While I consider this a very valuable document which could serve implementers
of resolvers and the stability of the DNS as a whole, here are some remarks
and questions, which make me think the document is not yet ready for
publication.

>    domain (TLD) name servers.  In some cases we recommend minor
>    additions to the DNS protocol specification and corresponding changes
>    in iterative resolver implementations to alleviate these unnecessary

This promise would probably not warrant the BCP but instead the standards
track.
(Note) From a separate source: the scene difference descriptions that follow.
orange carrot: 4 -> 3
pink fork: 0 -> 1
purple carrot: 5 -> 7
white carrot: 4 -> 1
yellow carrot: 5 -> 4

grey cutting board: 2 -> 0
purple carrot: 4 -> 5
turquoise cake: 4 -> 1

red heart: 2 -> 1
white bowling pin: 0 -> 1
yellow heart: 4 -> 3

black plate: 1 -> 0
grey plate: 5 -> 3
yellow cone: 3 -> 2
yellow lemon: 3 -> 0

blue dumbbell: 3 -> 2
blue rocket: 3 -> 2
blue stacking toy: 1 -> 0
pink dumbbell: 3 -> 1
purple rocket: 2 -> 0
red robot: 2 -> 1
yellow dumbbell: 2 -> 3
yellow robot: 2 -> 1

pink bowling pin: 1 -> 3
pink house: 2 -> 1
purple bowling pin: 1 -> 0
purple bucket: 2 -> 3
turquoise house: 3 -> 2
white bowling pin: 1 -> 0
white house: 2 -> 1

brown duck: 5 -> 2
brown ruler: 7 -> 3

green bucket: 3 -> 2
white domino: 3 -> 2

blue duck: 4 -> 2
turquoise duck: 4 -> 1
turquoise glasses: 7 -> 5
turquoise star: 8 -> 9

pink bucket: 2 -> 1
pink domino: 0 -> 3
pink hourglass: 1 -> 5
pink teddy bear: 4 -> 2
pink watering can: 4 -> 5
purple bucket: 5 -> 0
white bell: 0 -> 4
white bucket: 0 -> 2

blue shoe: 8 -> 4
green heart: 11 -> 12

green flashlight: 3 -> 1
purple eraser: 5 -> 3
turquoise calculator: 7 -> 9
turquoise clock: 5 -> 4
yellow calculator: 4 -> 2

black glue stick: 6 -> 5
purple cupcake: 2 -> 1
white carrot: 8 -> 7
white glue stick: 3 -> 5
However, as far as I understood the recommendations they are all
guidelines for resolver implementors and (recursive) server operators, so BCP
is OK.
However, I'd suggest the wording be changed to reflect that the standard
itself, i.e. the on-the-wire protocol, remains unchanged. These are guidelines.

>    rate.  Some of the changes recommended affect the core DNS protocol
>    specification, described principally in RFC 1034 [2], RFC 1035 [3]
>    and RFC 2181 [4].

Since I may have missed those changes, could they please be clearly identified?

>    answer questions about certain zones authoritatively.  Often called a
>    "recursive name server" or a "caching name server", it is in fact an
>    iterative resolver combined with an authoritative name server.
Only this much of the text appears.